Princípios do Equador – A crescente preocupação das instituições financeiras com o meio ambiente
Antonio José L. C. Monteiro*
Eduardo de Campos Ferreira*
No contexto da responsabilidade objetiva ambiental, conceito mundialmente estabelecido em que a responsabilização por danos ambientais independe da aferição de qualquer modalidade de culpa, as instituições financeiras tendem a analisar detalhadamente cada empreendimento a ser financiado, principalmente visando evitar o risco potencial de responsabilização do agente financeiro por eventuais danos causados ao meio ambiente pelo empreendedor. No Brasil, esse risco ainda é remoto, visto que não há regulamentação específica nem jurisprudência firmada responsabilizando o agente financeiro pelo dano causado pelo empreendimento financiado. No entanto, o risco é remoto mas não é de ser inteiramente descartado.
Assim, o interesse em financiar grandes empreendimentos tem um limitador natural no interesse de não assumir os riscos sócio-ambientais da atividade financiada, de modo que havendo um risco mínimo que seja de assunção de qualquer responsabilidade derivada da atividade financiada, as instituições financeiras têm optado pela não concessão de crédito.
De outro lado, restando comprovado que a atividade a ser financiada adotará meios adequados de controle dos impactos ambientais, o próprio financiamento se transforma em publicidade favorável ao financiador, atrelando o nome da instituição financeira aos empreendimentos ambientalmente responsáveis.
Além disso, as instituições financeiras assumem outro importante papel no controle das atividades sob o ponto de vista ambiental, ao exigir as competentes licenças e autorizações como condição para a concessão de empréstimos e financiamentos.
Em 4 de junho de 2003 foi lançada a primeira versão do que se denominou “Princípios do Equador”, por meio da qual as instituições financeiras adotaram requisitos para a concessão de financiamentos aos grandes empreendimentos, de valor igual ou superior a 50 milhões de dólares.
Esses empreendimentos somente têm apoio financeiro caso determinadas imposições sócio-ambientais sejam respeitadas pelo empreendedor.
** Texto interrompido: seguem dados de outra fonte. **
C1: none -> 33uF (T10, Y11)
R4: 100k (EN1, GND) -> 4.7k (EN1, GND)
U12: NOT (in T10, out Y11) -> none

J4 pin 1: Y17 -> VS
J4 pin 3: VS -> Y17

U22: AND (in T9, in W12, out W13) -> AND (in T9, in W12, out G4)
Assim, além das exigências advindas da legislação de cada um dos países em que os empreendimentos estão localizados, as instituições financeiras submetem os projetos aos seus próprios requisitos de controle ambiental, tudo visando garantir a sustentabilidade do empreendimento.
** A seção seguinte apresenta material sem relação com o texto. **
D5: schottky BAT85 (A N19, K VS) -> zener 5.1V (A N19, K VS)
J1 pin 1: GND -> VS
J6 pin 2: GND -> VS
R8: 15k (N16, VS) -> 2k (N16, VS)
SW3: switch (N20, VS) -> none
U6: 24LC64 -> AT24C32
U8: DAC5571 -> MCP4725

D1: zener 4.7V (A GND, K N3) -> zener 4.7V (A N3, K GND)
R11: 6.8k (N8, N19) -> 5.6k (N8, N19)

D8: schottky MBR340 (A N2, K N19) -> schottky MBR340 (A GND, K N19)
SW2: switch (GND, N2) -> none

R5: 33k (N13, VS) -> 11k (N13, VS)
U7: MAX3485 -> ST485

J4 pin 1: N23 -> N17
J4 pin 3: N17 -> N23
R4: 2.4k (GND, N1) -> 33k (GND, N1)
Em 6 de julho de 2006 as grandes instituições financeiras mundiais (“Equator Principles Financial Institutions – EPFI”) aprovaram a segunda versão dos Princípios do Equador, ampliando ainda mais o rol de projetos submetido à uma análise ambiental mais rigorosa para a concessão de financiamentos.
A nova versão dos Princípios do Equador, que já foi adotada por mais de 50 dos principais grupos financeiros mundiais, apresenta algumas mudanças significativas na análise da sustentabilidade ambiental dos projetos a serem financiados.
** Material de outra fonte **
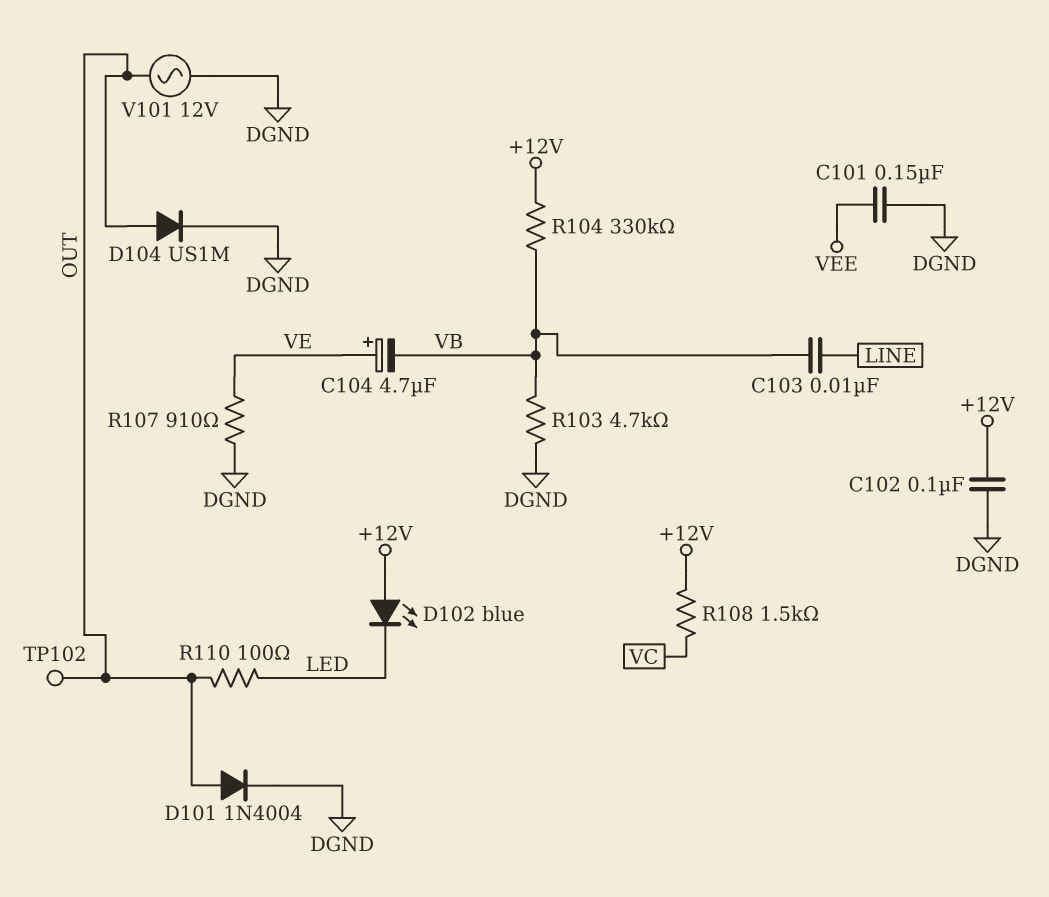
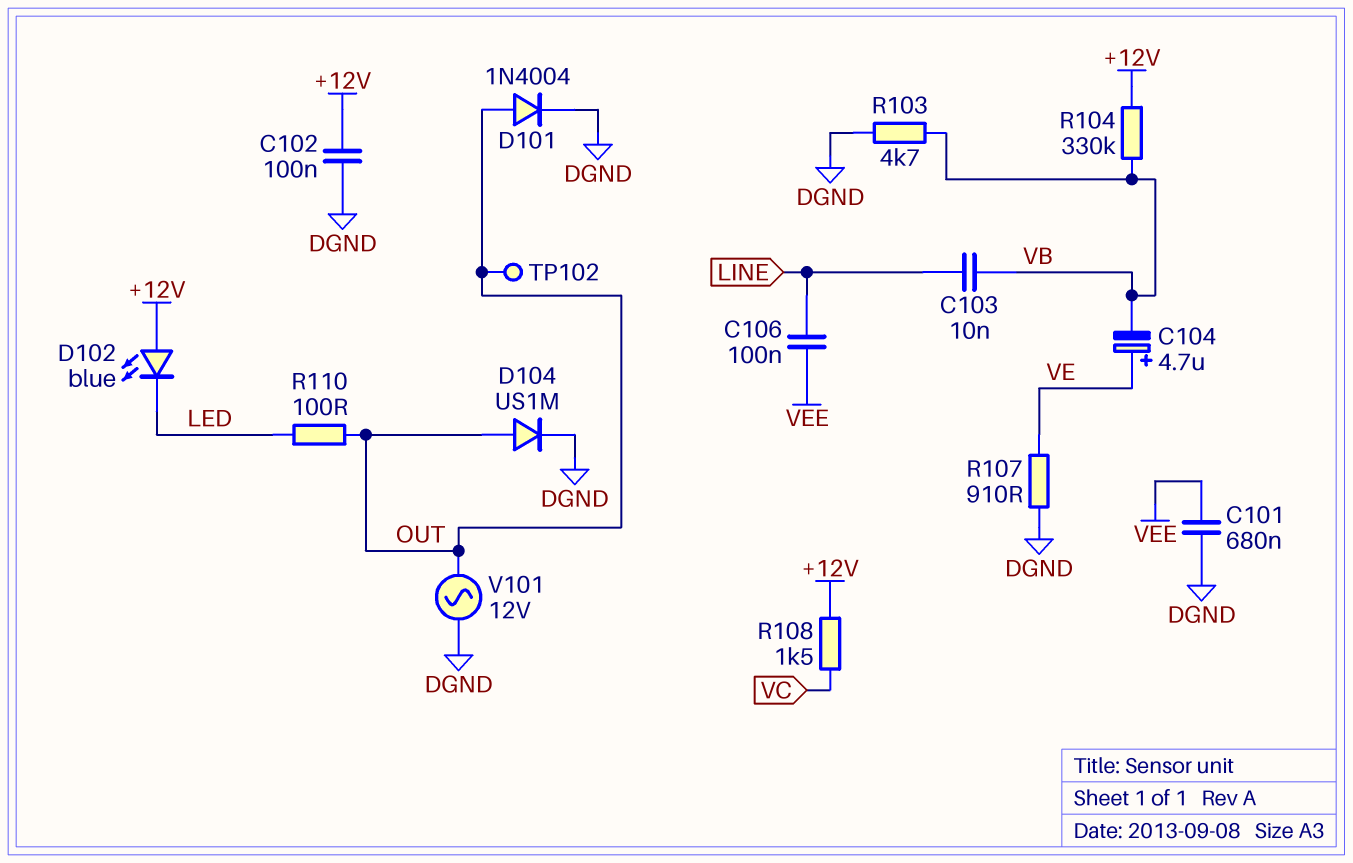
C101: 150nF (DGND, VEE) -> 680nF (DGND, VEE)
C106: none -> 100nF (LINE, VEE)

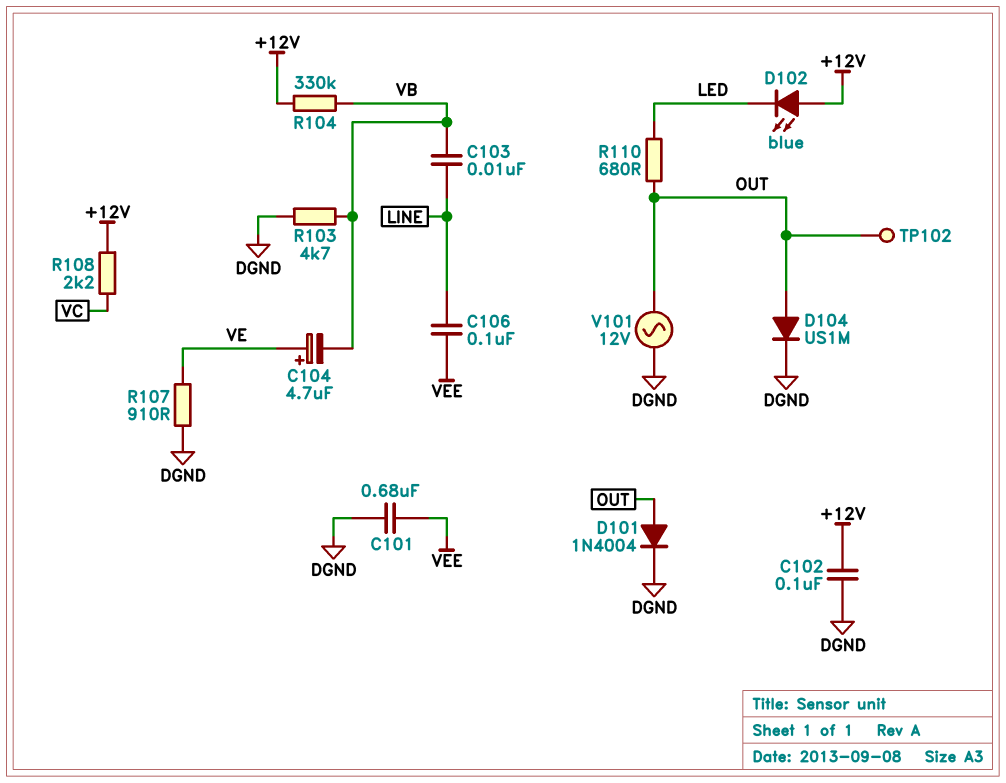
R108: 1.5k (+12V, VC) -> 2.2k (+12V, VC)
R110: 100 (LED, OUT) -> 680 (LED, OUT)

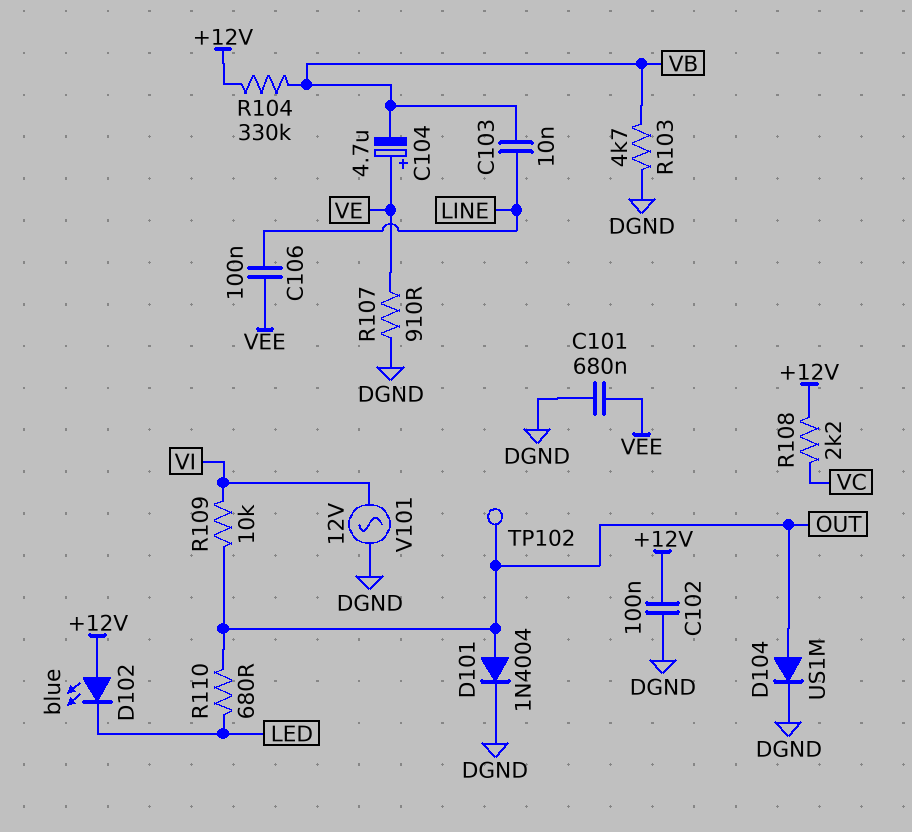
R109: none -> 10k (OUT, VI)
V101: AC 12V (DGND, OUT) -> AC 12V (DGND, VI)

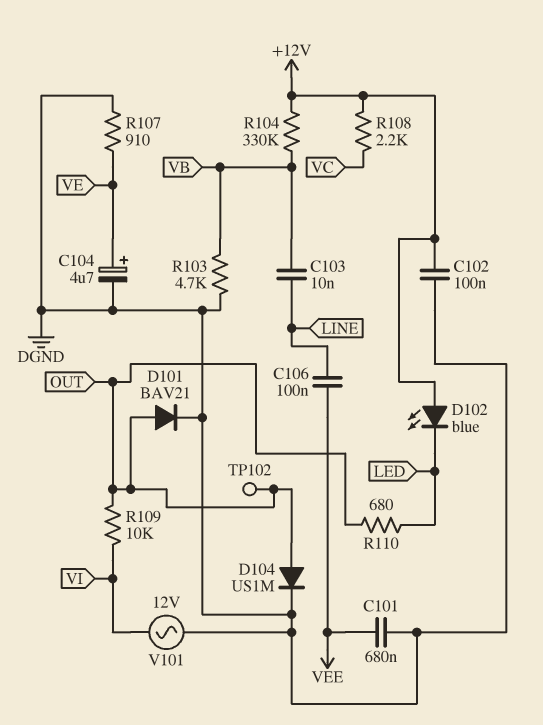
C104: 4.7uF (plus VE, minus VB) -> 4.7uF (plus VE, minus DGND)
D101: diode 1N4004 (A OUT, K DGND) -> diode BAV21 (A OUT, K DGND)

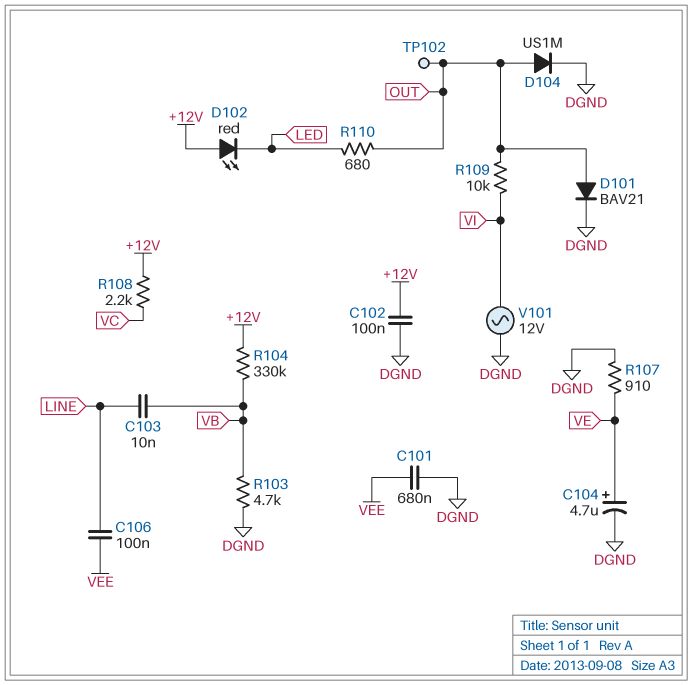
D102: LED blue (A +12V, K LED) -> LED red (A +12V, K LED)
A primeira e principal mudança adotada pelas instituições financeiras foi a ampliação significativa do escopo desse novo protocolo, já que atinge um número muito maior de projetos, dado que estão submetidos a essa nova versão do protocolo os projetos que envolvem investimentos na faixa de 10 milhões de dólares. Ao mesmo tempo, estão também submetidos a esse controle de sustentabilidade os pedidos de assessoramento financeiro.
A maior amplitude de alcance da nova versão dos Princípios do Equador está diretamente relacionada à crescente preocupação das grandes instituições financeiras com os empreendimentos de infra-estrutura em países emergentes. Muitas vezes as exigências extrapolam as legislações locais justamente para evitar a proliferação de empreendimentos não ambientalmente sustentáveis em países onde a legislação é mais permissiva.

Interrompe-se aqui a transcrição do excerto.